2. The case portfolio they disclose _is not_ their total case portfolio it's only the cases where they have good reason to believe they will receive a payment. For instance the bank fees case is not included in their case portfolio, yet.

3. They generally receive between 25-40% of the payout. When you consider they have $1,600m portfolio with settlement time frames out to 2014, that's a fair chunk of change even after their own costs and discounting those payments. 

I haven't attempted DCF or PE valuations because, as Vespuria said, I don't see how you can do it. What I do know is given their track record and the size of their disclosed portfolio, and the relative strength of their balance sheet I think this is a great company.

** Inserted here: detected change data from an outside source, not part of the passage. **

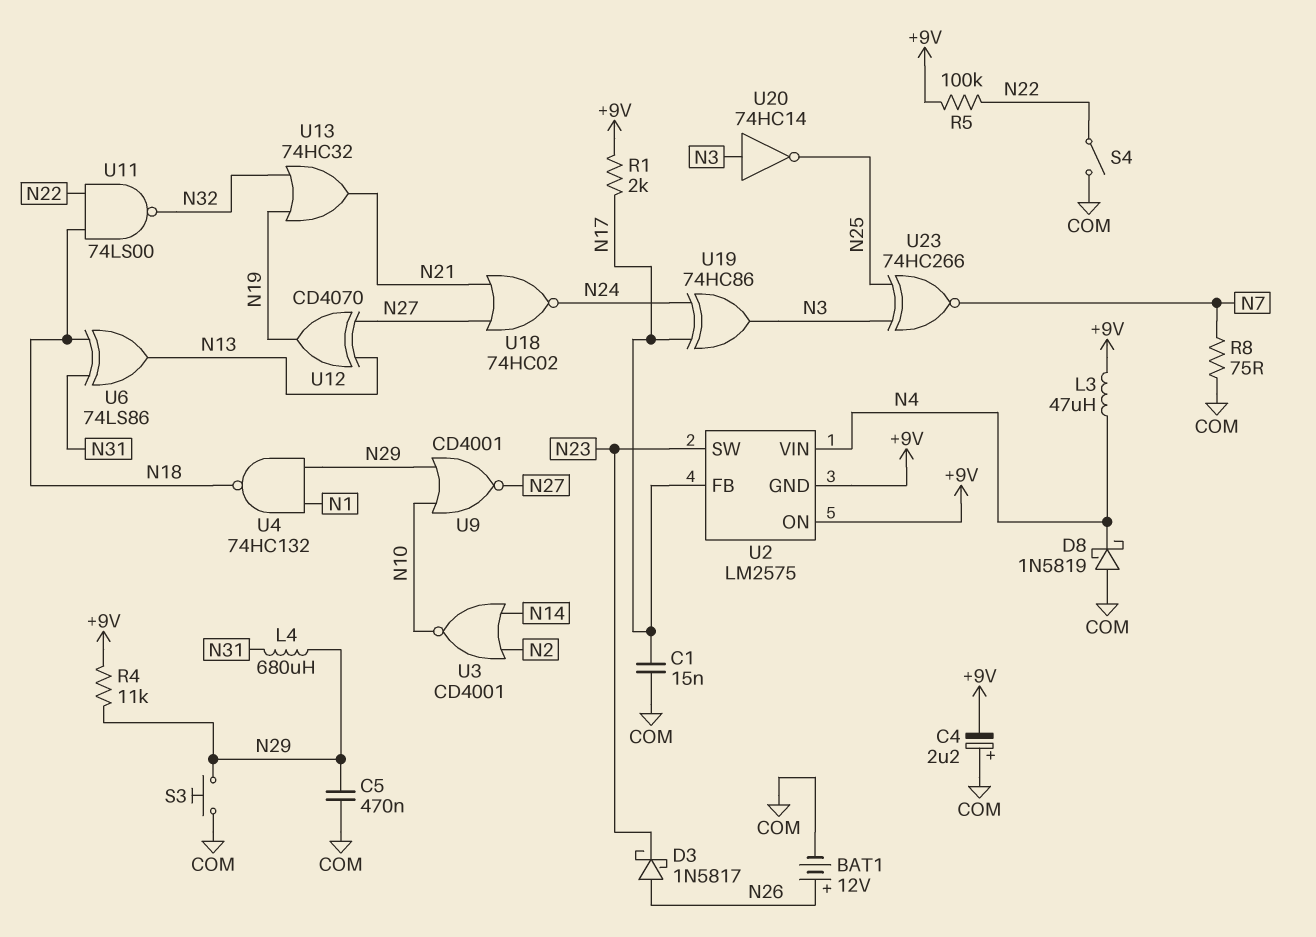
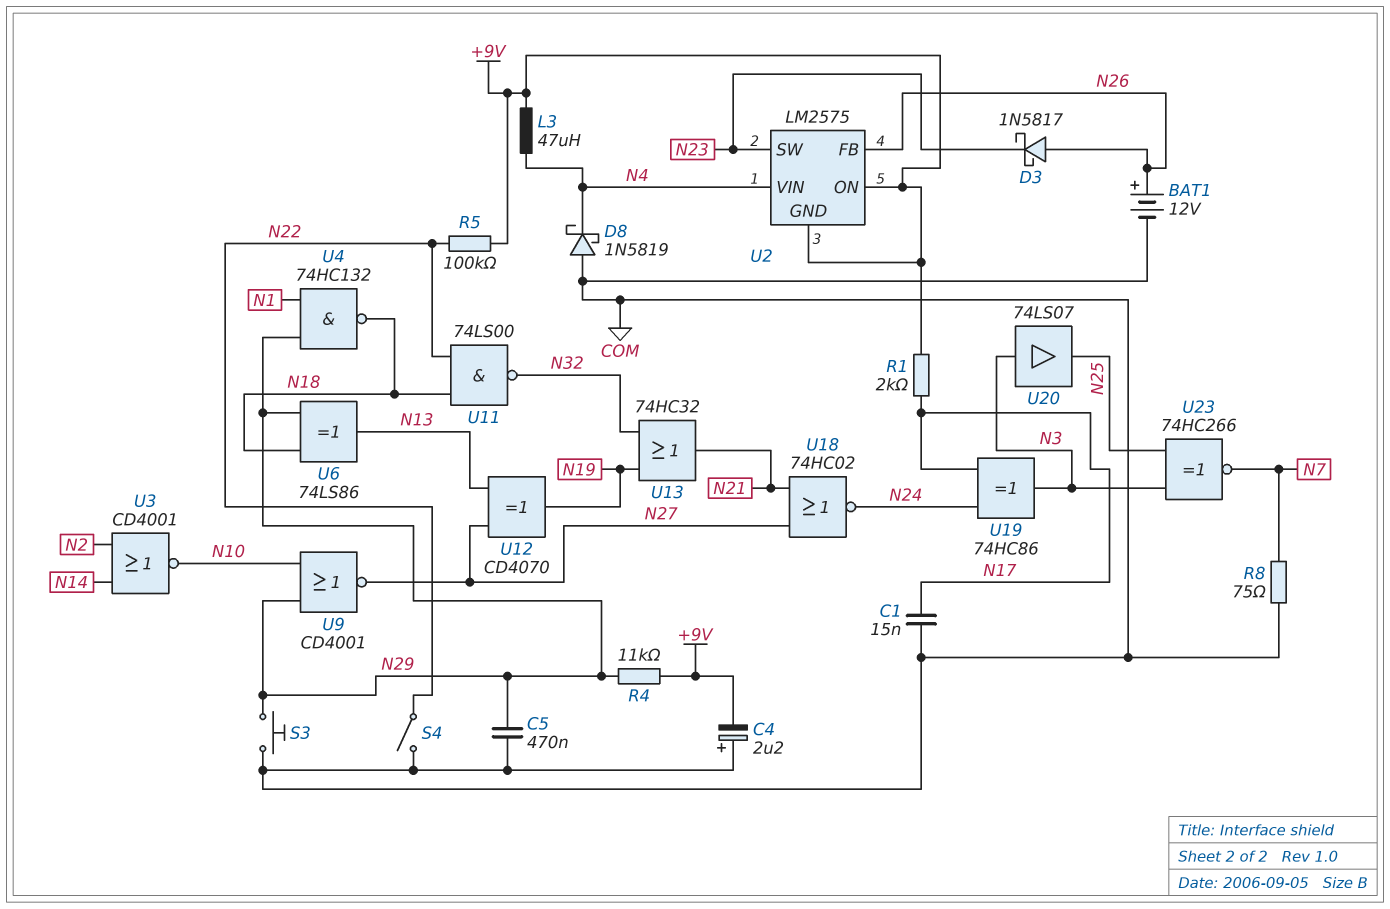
L4: 680uH (N29, N31) -> none
U2 pin FB: N17 -> N26
U6: XOR 74LS86 (in N18, in N31, out N13) -> XOR 74LS86 (in N18, in N29, out N13)
U20: NOT 74HC14 (in N3, out N25) -> buffer 74LS07 (in N3, out N25)

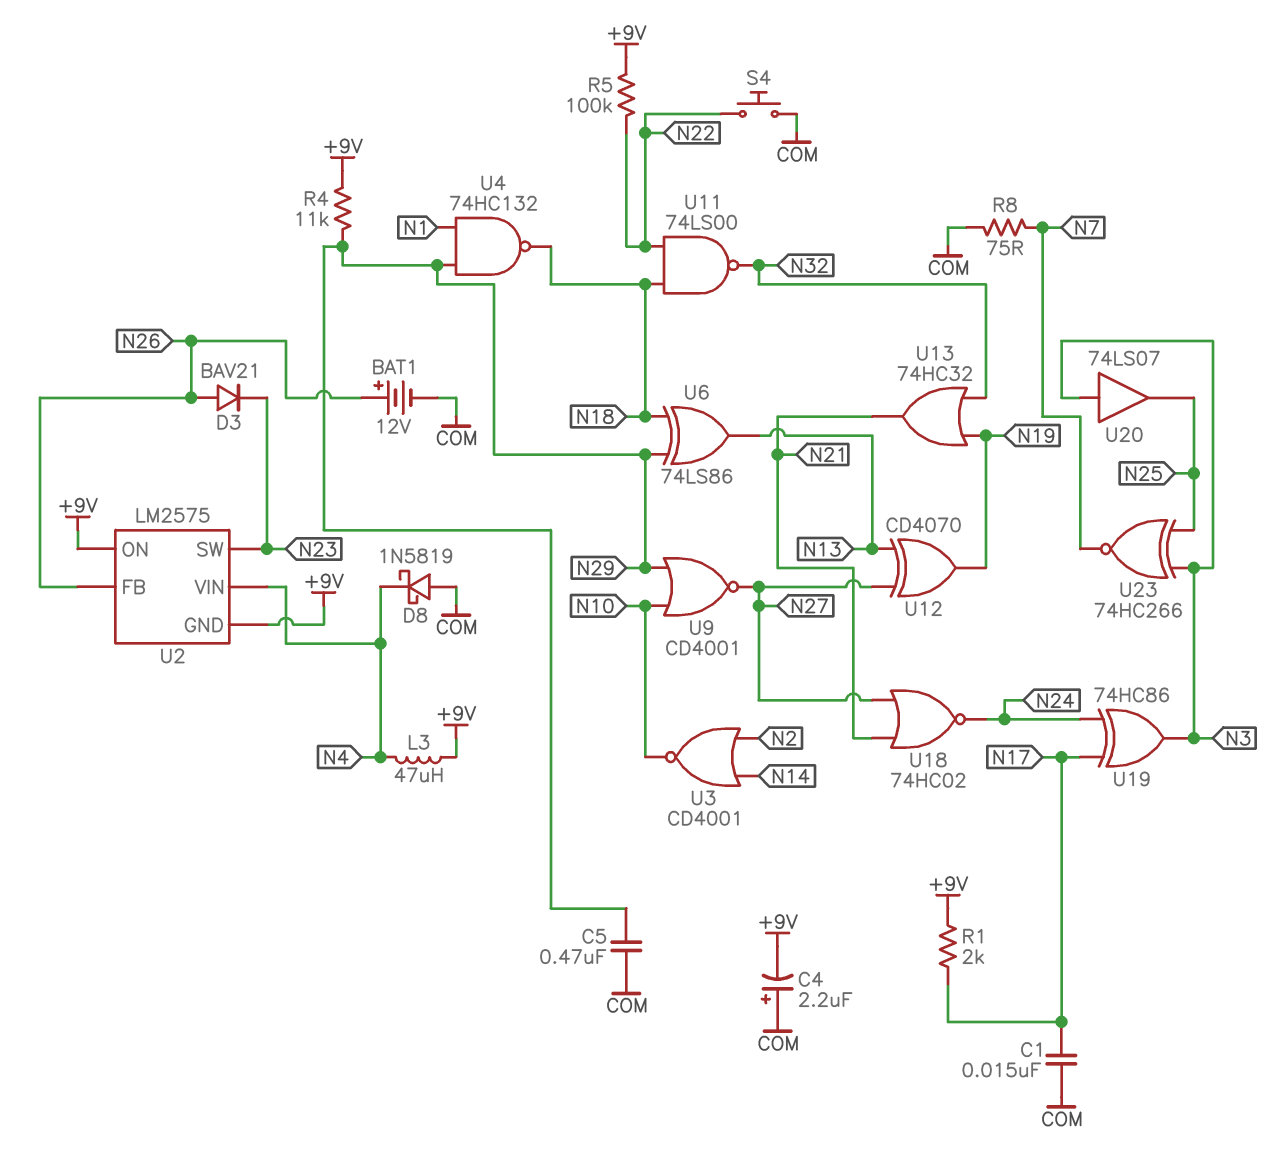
D3: schottky 1N5817 (A N26, K N23) -> diode BAV21 (A N26, K N23)
S3: button (COM, N29) -> none
S4: switch (COM, N22) -> button (COM, N22)

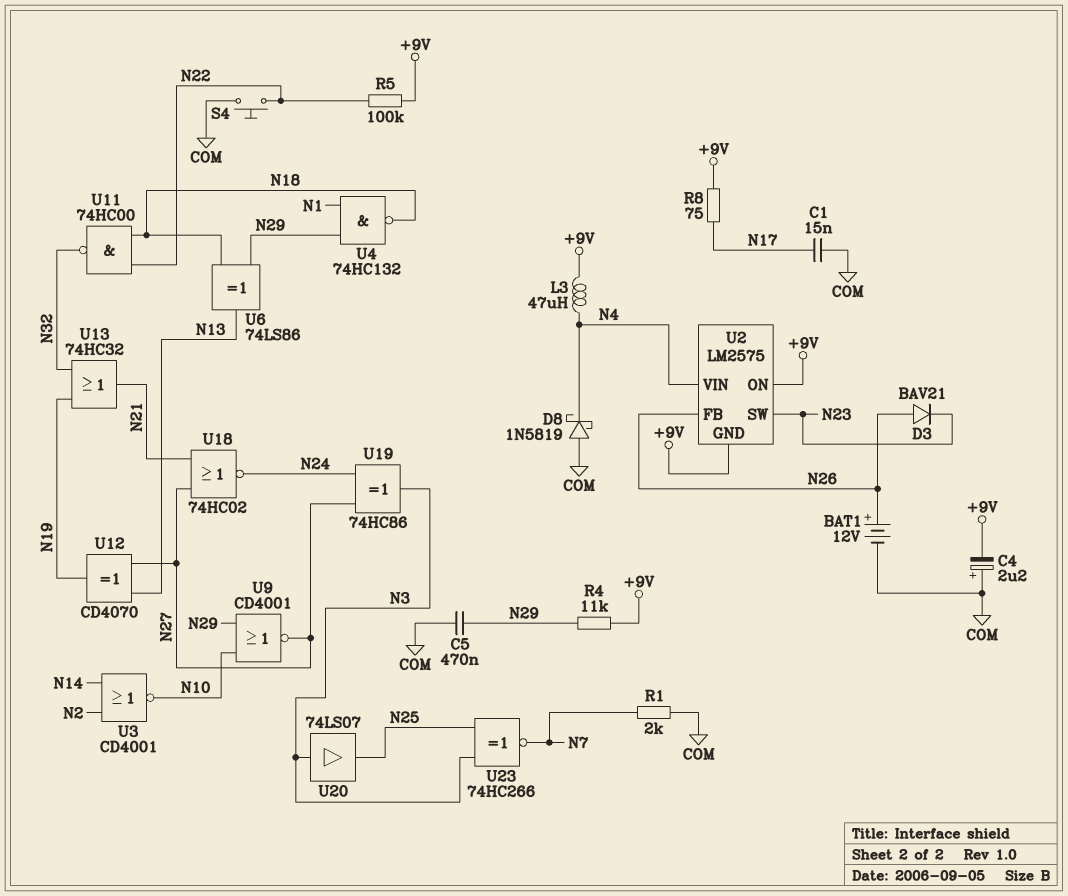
R1: 2k (+9V, N17) -> 2k (COM, N7)
R8: 75 (COM, N7) -> 75 (+9V, N17)
U11: NAND 74LS00 (in N18, in N22, out N32) -> NAND 74HC00 (in N18, in N22, out N32)
U19: XOR 74HC86 (in N17, in N24, out N3) -> XOR 74HC86 (in N24, in N27, out N3)

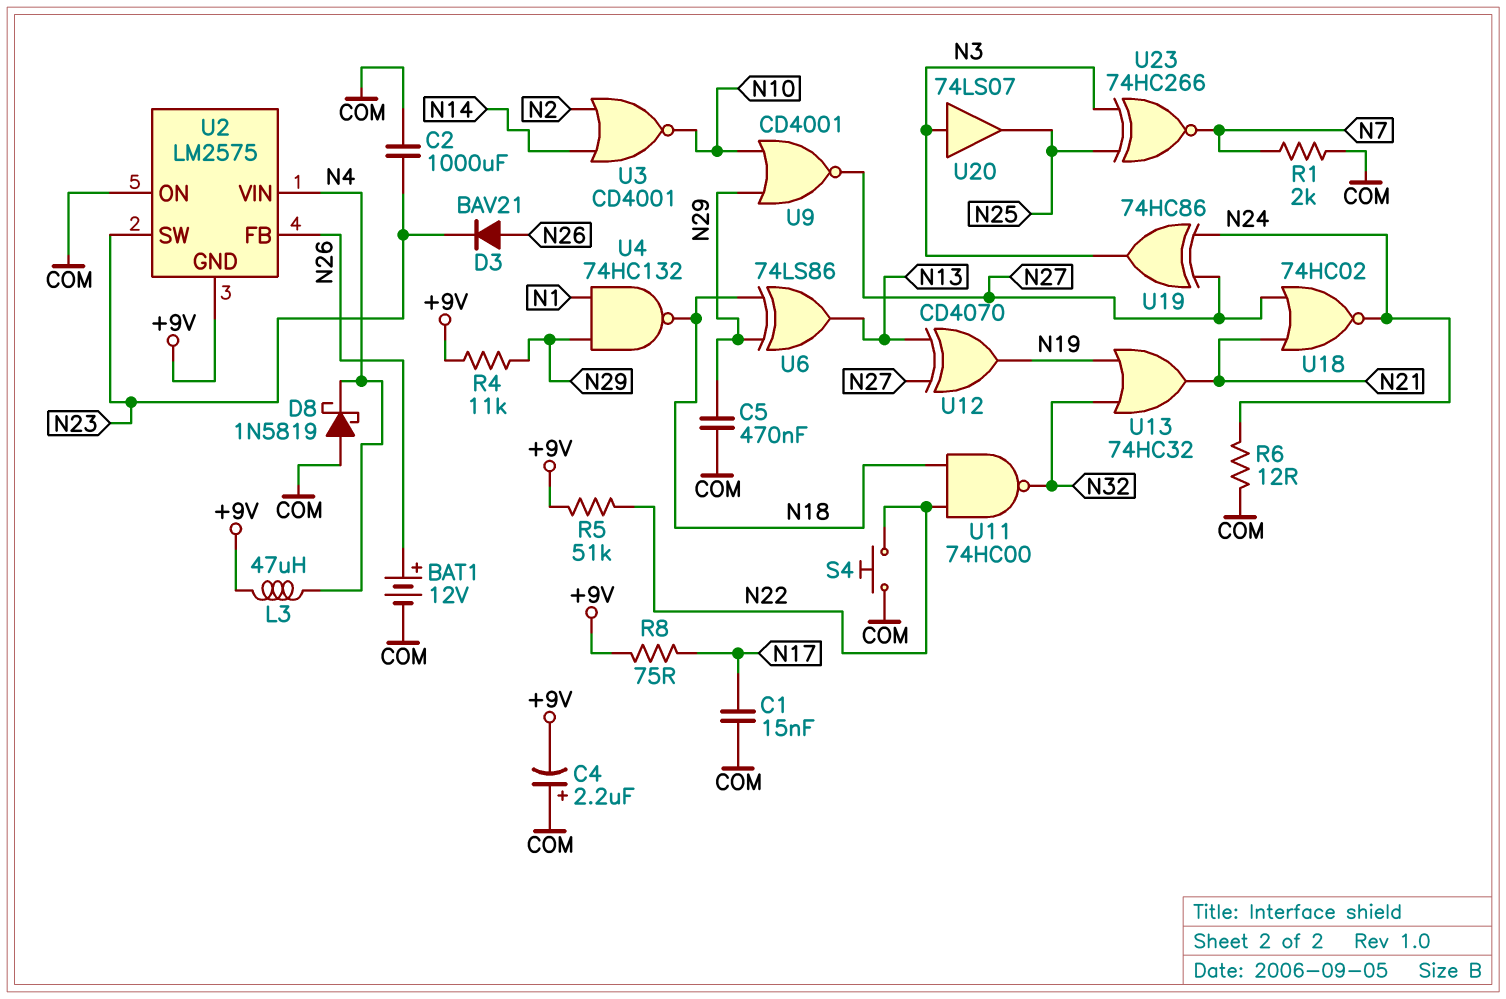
C2: none -> 1000uF (COM, N23)
R5: 100k (+9V, N22) -> 51k (+9V, N22)
R6: none -> 12 (COM, N24)
U2 pin ON: +9V -> COM

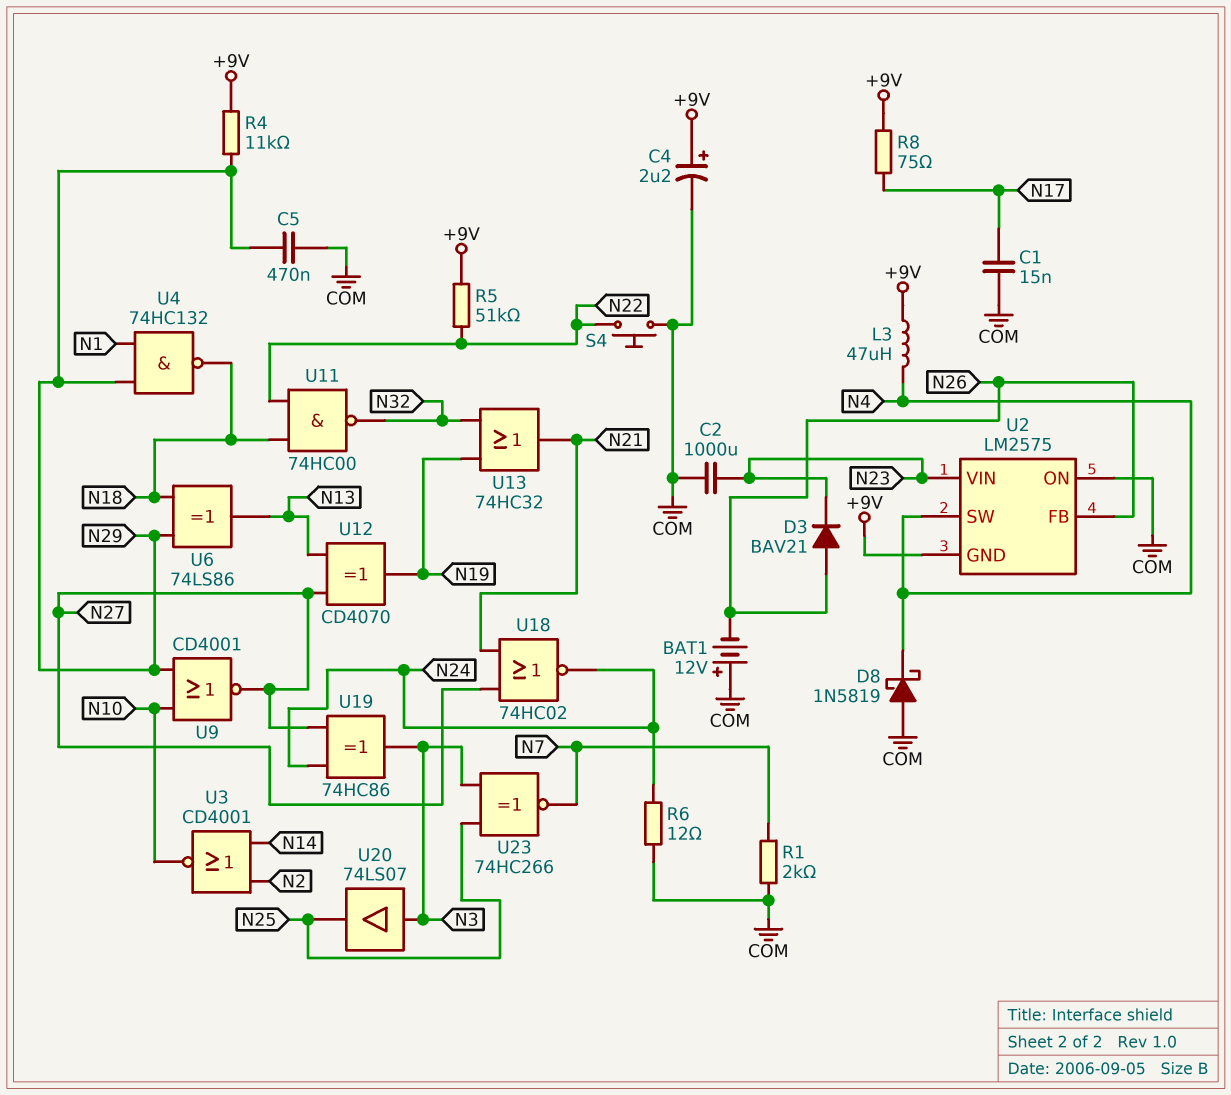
BAT1: 12V (plus N26, minus COM) -> 12V (plus COM, minus N26)
C4: 2.2uF (plus COM, minus +9V) -> 2.2uF (plus +9V, minus COM)
U2 pin SW: N23 -> N4
U2 pin VIN: N4 -> N23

If you want an option on it, then you might want to look at IMFG. They're convertible notes (1-1) with a coupon of 10.25% FV $1.65 expiring Dec 2014. Redeemable at $1.65 at expiry, which gives you some downside protection.


----------



## Nutmeg (22 May 2012)

*Re: IMF - IMF (Australia)*



odds-on said:


> I once spent a bit of time trying to put a value on IMF, found the easiest way was to average out the dividends over the last 5 years then use a DDM. Discount rate 7.5% and dividend growth rate of 2%. IMF is about 30-40% undervalued - the question is does one have enough confidence in the business model and management over the medium term? I sort of do....never enough to allocate a large amount to it.
> 
> I have owned IMF and will again subject to a further drop in price.




IMF's management and business model are pretty solid in my view.


----------



## JTLP (22 May 2012)

*Re: IMF - IMF (Australia)*

I've always considered holding this - but it seems to have pretty big swings. Seems the $1.30 range is the lower end though...is it rangebound?

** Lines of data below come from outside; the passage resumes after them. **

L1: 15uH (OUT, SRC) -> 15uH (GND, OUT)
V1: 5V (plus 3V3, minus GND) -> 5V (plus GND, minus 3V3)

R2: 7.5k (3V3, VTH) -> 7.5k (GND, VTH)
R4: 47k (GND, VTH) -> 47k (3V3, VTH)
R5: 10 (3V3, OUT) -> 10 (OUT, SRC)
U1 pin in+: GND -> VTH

I read the investor presentation from February (anybody know if anything is available later?) and it seemed comparing HY2012 to HY2011:
- Gross Income, Net Income, NPAT, DPS and EPS all down
- Asset backing and case investment up

Can someone explain to me if case investment is up why the value of Investment Portfolio is flat? Am I to be reading it that the size of cases has changed?

This is very hard to value and thanks McLovin for pointing out that they don't include ALL cases as per their policy.


----------



## odds-on (22 May 2012)

*Re: IMF - IMF (Australia)*



Nutmeg said:


> IMF's management and business model are pretty solid in my view.




I have a new portfolio rule - if the deal is not slapping me in the face i will not buy. The price is right but i am just not confident enough over the medium term this means the IMF deal is not slapping me in the face, so no buying yet. There is also a concern that IMF will never trade at value, always a bridesmaid and never the bride.

Just my


----------



## skc (22 May 2012)

*Re: IMF - IMF (Australia)*



odds-on said:


> I once spent a bit of time trying to put a value on IMF, found the easiest way was to average out the dividends over the last 5 years then use a DDM. Discount rate 7.5% and dividend growth rate of 2%. IMF is about 30-40% undervalued - the question is does one have enough confidence in the business model and management over the medium term? I sort of do....never enough to allocate a large amount to it.
> 
> I have owned IMF and will again subject to a further drop in price.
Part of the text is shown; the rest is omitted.